Anang Sukandar, Ketua Umum Asosiasi Franchise Indonesia (AFI), menjelaskan, konferensi ini merupakan bentuk kontribusi IFRA untuk membangkitkan kembali bisnis waralaba pasca-pandemi. Pasalnya, selama pandemi, bisnis waralaba dan lisensi mengalami penurunan yang diakibatkan dari melambatnya pertumbuhan ekonomi Indonesia.
“Melalui pengelolaan key factors usaha yang benar di tengah situasi saat ini, pelaku usaha perlu melakukan new product development ataupun new business development untuk beradaptasi terhadap situasi. Informasi tersebut bisa mereka dapatkan di konferensi daring ini,” jelas Anang.
Kegiatan ini akan menghadirkan para pembicara dari konsultan, ahli bisnis, hingga pemerintahan untuk saling berbagi informasi dan pengetahuan yang berhubungan dengan industri lisensi dan waralaba. Para pembicara juga akan memberikan strategi inovasi bisnis di tengah situasi saat ini.

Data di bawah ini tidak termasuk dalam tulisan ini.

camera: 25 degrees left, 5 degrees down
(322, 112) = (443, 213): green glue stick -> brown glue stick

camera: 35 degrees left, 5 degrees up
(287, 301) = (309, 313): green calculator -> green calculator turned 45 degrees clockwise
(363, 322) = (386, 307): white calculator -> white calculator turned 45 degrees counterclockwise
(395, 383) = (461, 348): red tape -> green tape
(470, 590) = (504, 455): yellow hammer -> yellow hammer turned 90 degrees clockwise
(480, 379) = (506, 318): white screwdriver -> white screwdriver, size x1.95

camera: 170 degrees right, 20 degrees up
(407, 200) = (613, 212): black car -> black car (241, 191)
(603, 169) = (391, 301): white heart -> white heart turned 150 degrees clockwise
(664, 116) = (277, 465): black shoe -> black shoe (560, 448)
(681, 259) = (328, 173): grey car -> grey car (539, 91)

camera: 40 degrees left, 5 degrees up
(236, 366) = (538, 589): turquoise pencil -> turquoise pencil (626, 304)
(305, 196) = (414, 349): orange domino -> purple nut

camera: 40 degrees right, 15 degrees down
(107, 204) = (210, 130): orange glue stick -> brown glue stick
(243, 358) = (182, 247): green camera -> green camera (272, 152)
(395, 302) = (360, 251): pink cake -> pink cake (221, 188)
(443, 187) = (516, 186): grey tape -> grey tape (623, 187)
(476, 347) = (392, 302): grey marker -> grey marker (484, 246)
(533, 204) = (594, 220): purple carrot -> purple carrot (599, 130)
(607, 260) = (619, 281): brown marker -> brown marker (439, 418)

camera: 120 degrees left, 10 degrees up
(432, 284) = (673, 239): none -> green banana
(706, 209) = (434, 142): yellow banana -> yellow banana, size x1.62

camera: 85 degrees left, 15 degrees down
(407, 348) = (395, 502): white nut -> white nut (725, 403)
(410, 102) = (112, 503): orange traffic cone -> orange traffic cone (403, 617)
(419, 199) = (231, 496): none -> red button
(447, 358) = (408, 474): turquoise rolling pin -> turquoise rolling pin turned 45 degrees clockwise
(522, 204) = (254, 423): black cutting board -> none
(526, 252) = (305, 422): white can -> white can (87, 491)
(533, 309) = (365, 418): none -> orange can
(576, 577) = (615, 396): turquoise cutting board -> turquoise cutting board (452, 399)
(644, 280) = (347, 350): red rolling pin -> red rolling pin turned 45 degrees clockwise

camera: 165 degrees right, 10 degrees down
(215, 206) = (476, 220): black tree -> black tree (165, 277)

Tidak hanya membahas terkait bisnis waralaba dan lisensi dari sisi pelaku usaha, tetapi juga dari sisi pemerintah. Hal ini bertujuan agar adanya sinergi dan penyelarasan kebijakan dari pemerintah dan pelaku usaha untuk peningkatan ekonomi Indonesia.
“Kita memang berencana mengundang pemerintah sebagai pembicara di sini. Tujuannya agar pemerintah dapat memaparkan mengenai regulasi terkait lisensi dan waralaba kepada para pelaku usaha,” ujar Susanty Widjaja CFE, Ketua Umum Asosiasi Lisensi Indonesia (ASENSI).
IFRA 2020 terselenggara atas kerja sama antara Asosiasi Franchise Indonesia, Asosiasi Lisensi Indonesia, dan Dyandra Promosindo.